The future? Well, once this eBook has been published, I plan to finish Bomber Boys. The idea is to secure enough funds from TX/DVD sales to secure my own PC and DV camera, using match grant aid available from my local council. Thereafter, I hope to set up my own low budget production company, specialising in making ‘small’ documentary films. I’m also working towards finishing my photographic essay on Hull’s thriving band scene. Entitled Earplugs Optional, I hope to mount and frame 40 prints for an exhibition in the summer of 2008. This will also appear on my website.
Also, to prove a point, I might revisit one or two past projects –
like postcard publishing, using my own images and outsourcing the printing to China. I would also like to start a much smaller aeronautical heritage project. I’ve given much thought about opening an RAF Driffield History Room, attached to an existing museum or commercial entity in Driffield. I’m desperately in need of some more brownie points, and perhaps the locals will start to respect their own heritage.
One problem I have overcome is my morbid obesity. In the final year at school (1981 to 1982), I would sign myself out during lunchtime to visit Scabby Jack’s Fish and Chips Emporium in the town centre. For nearly a year, I ordered on a daily basis: “chips on a tray with scraps, please” (20p). This would be liberally smothered with FREE ketchup. At the same time, the amount of sport at school was reduced to make way for exams, so I started to pile on the pounds. Just prior to my 40th birthday in 2005, I suffered from a mid-life crisis (my second or third?). I tried to cheer myself up by eating ‘happy food’. Some idiot (a postman) posted through my letterbox a booklet of BOGOF vouchers for McDonalds. For two weeks, I ate and ate Big Mac after Big Mac, until one day I realised I couldn’t get out of bed. I couldn’t even wipe my…
Anyway, I weighed myself in Boots the Chemist and discovered I weighed in at 26 stone (364 pounds), I poo’d myself and instantly lost three pounds. Shocked at my predicament I visited the doctor and he referred me to a dietician and an ‘active lifestyle’ advisor. I lost a few pounds, but it wasn’t enough. After watching several TV programmes on the subject, I decided the only solution was to have my stomach stapled, and it worked.

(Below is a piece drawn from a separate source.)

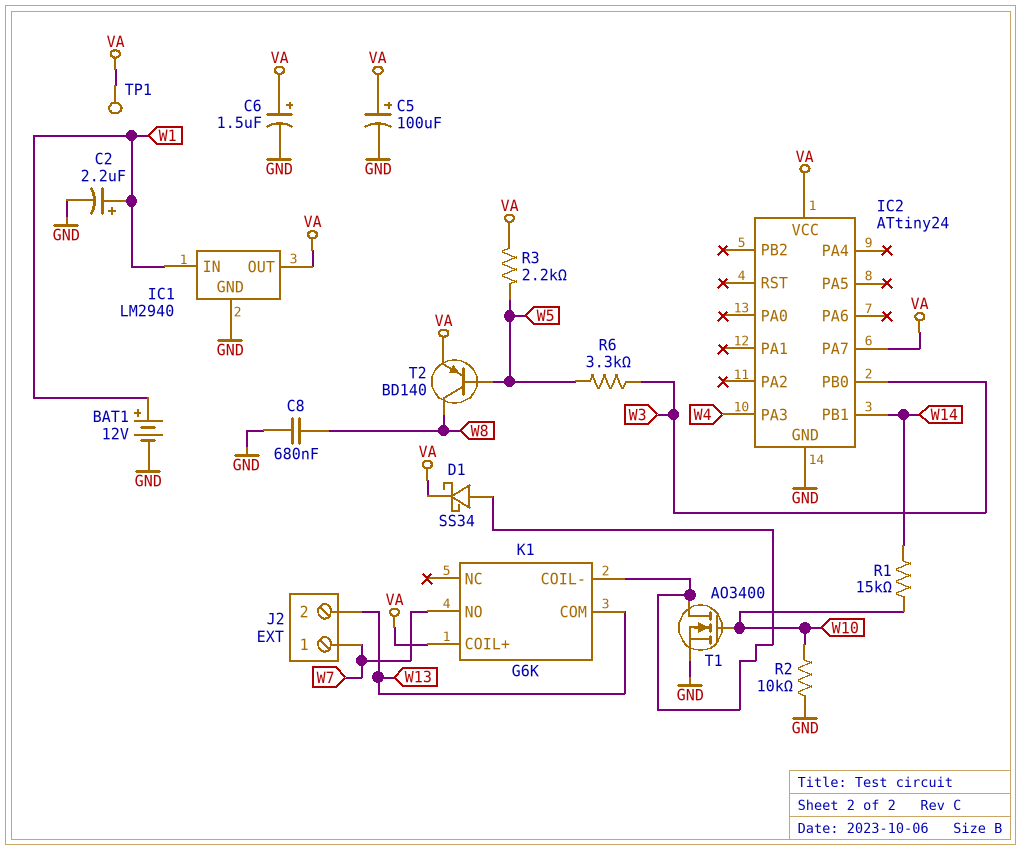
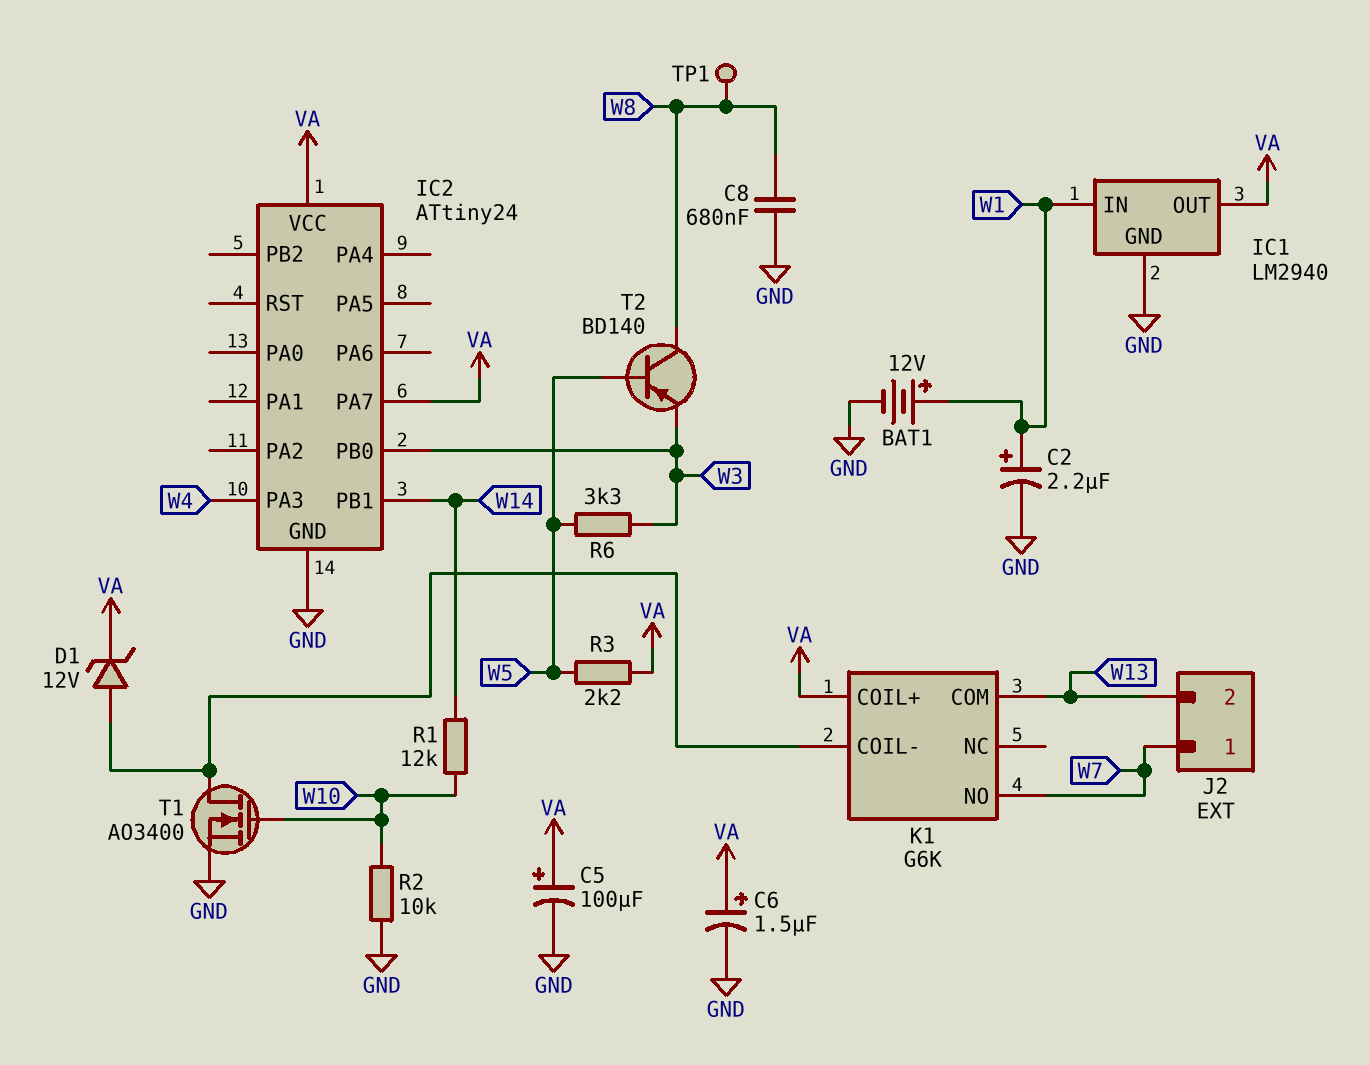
D1: schottky SS34 (A K1/COIL-, K VA) -> zener 12V (A K1/COIL-, K VA)
R1: 15k (W10, W14) -> 12k (W10, W14)
T2: PNP BD140 (B W5, C W8, E VA) -> PNP BD140 (B W5, C W8, E W3)
TP1: test point (VA) -> test point (W8)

My operation was on May 19th 2007, and since then I have lost around six stone (84 pounds). For the first time in 15 years, I have dropped below twenty stones (current weight: 17st).
It’s not been easy, but things are improving. By the first anniversary of the operation, I should be down to my ideal weight (168 pounds). And all because I wanted to finally accomplish two childhood ambitions – to go scuba diving and gain my glider pilot’s licence. With losing so much weight, I feel great. I’m more active. I feel the difference.
Well, my story is all but told. I hope you enjoyed reading my eBook – a factual account of what is happening to our crumbling aerodrome heritage. Juxtaposed with this insight, is my own personal account of being on the front line. I hope that being honest about who I am, and where I come from, will help secure support for my endeavours. I’m not after the sympathy vote, not unless it comes wrapped in a dollar bill or sponsorship. Neither do I wish to be seen as a victim of circumstance (bad luck), and therefore someone to be pitied. I wrote this book, because I want Royal Air Force Station Driffield preserved, for future generations to explore and to appreciate. Can you help? Please feel free to forward this eBook (or hard copy) to your family, friends and colleagues.